As Dr Jim Smith says: “A key risk at present is public panic in response to this incident. It is important to focus on the radiation risk, but experience from past nuclear incidents has shown that the stress and panic caused by these events can be as bad as, or worse than, the direct threat from radiation.
“Even after Chernobyl, although there were some severe health effects at the population level, the risk to individuals, except within the immediate vicinity of the plant, was very low,” says Smith, from the School of Earth and Environmental Sciences at the University of Portsmouth, UK.
“So, for people outside the immediate vicinity of the plant, even in meltdown on the scale of Chernobyl, the individual risk is likely to still be very low.”
Big dose, little hope
If the news is good for many of those outside the vicinity of a nuclear catastrophe, there is less hope for those who do find themselves exposed to large doses of radiation.
Despite much research over the past 55 years, there has been no remedy developed that can help those with acute radiation syndrome, says Associate Professor Laurence.
“All sorts of interventions have been proposed but none of them that gone as far as a clinical trial,” he says.
Proposals have included plant extracts, fruits, hormones and antioxidants, some of which have proven effective in cell culture — but none in the real world.
“The reactions happen so quickly at the cellular level when radiation exposure occurs, that I find it difficult to imagine a mechanism by which taking a lot of antioxidants could benefit you,” he says.
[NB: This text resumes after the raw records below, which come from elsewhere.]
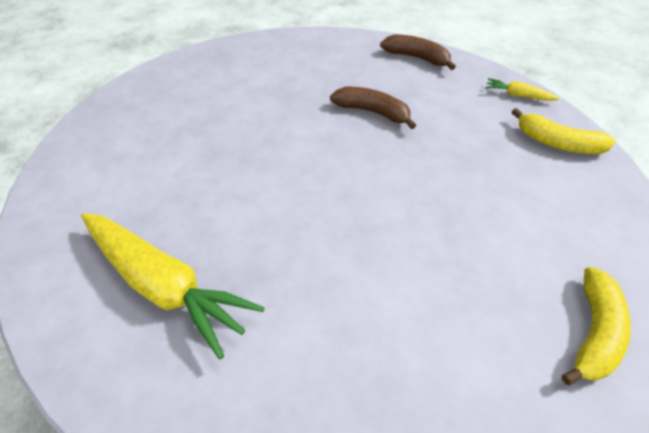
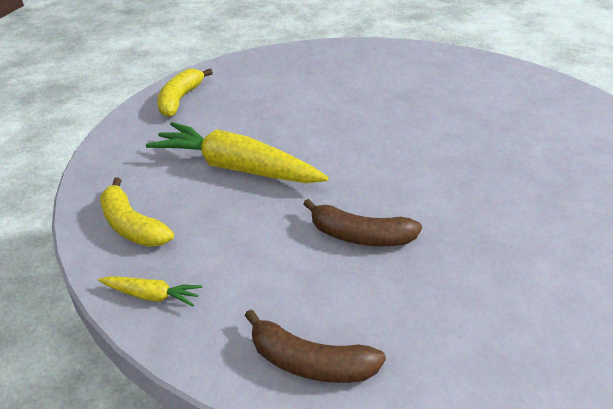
camera: 170 degrees right, 10 degrees down
(164, 285) = (462, 86): yellow carrot -> yellow carrot (236, 168)
(557, 143) = (132, 226): yellow banana -> yellow banana turned 150 degrees counterclockwise

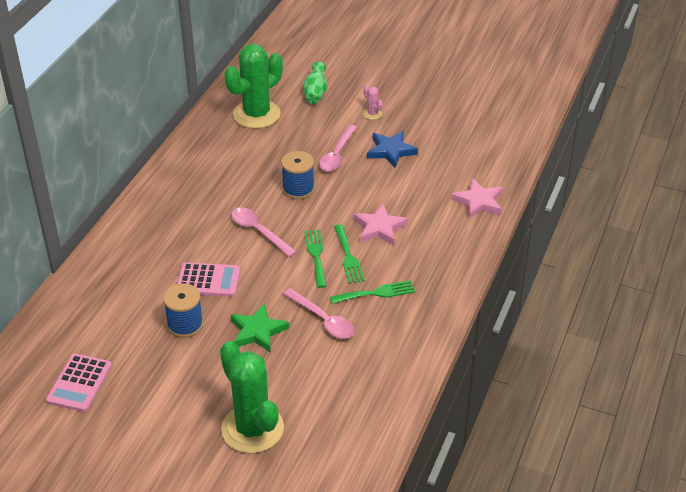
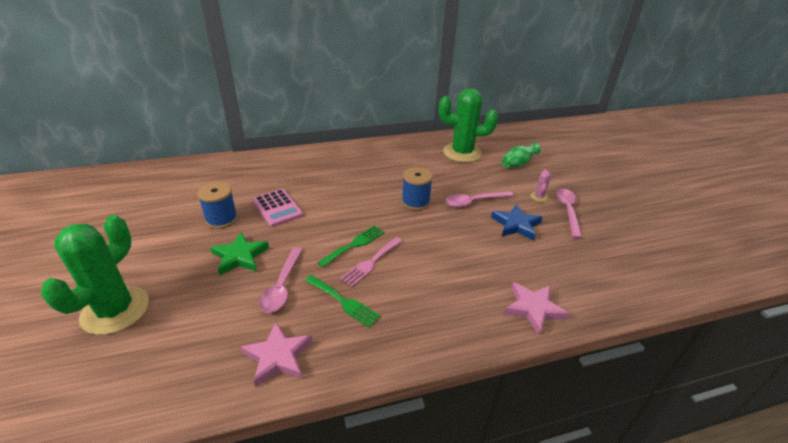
camera: 50 degrees right, 5 degrees down
(79, 383) = (130, 203): pink calculator -> none
(259, 231) = (351, 206): pink spoon -> pink spoon (568, 211)
(348, 257) = (371, 262): green fork -> pink fork
(379, 228) = (424, 263): pink star -> pink star (278, 356)

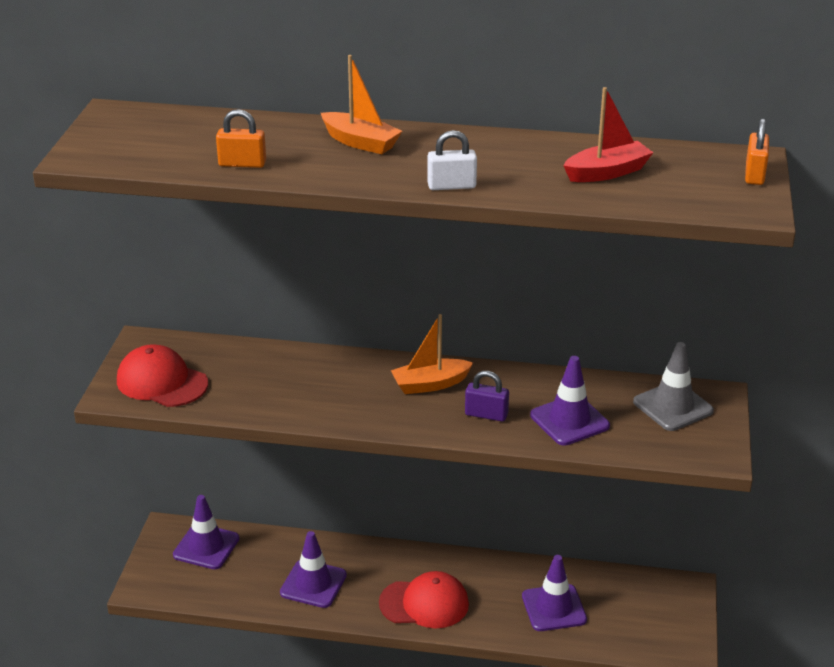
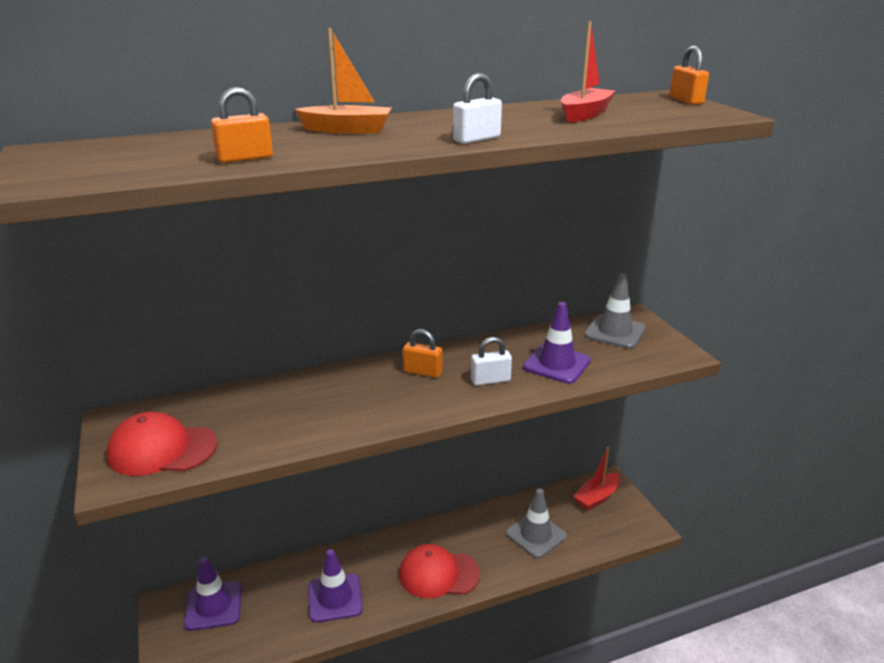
camera: 30 degrees left, 5 degrees down
(424, 603) = (439, 574): red cap -> red cap turned 150 degrees counterclockwise
(430, 384) = (423, 372): orange boat -> orange padlock
(486, 414) = (490, 380): purple padlock -> white padlock
(554, 608) = (536, 535): purple traffic cone -> grey traffic cone
(657, 598) = (597, 497): none -> red boat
The challenges of treating people who suffer enormous radiation exposures were illustrated during another Japanese nuclear catastrophe in 1999. During the so-called Tokaimura Criticality Accident, three workers received high doses of radiation in a small Japanese plant preparing fuel for an experimental reactor.
The three workers each received radiation doses of between five and 20Sv. The men were hospitalised, and despite the best efforts of Japanese experts, one died 12 weeks later and the other seven months later. The third man survived.
“Heroic efforts were made to save them, and the full weight of technological medicine was employed, but in the end with that massive dose, nothing could be done,” says Associate Professor Laurence.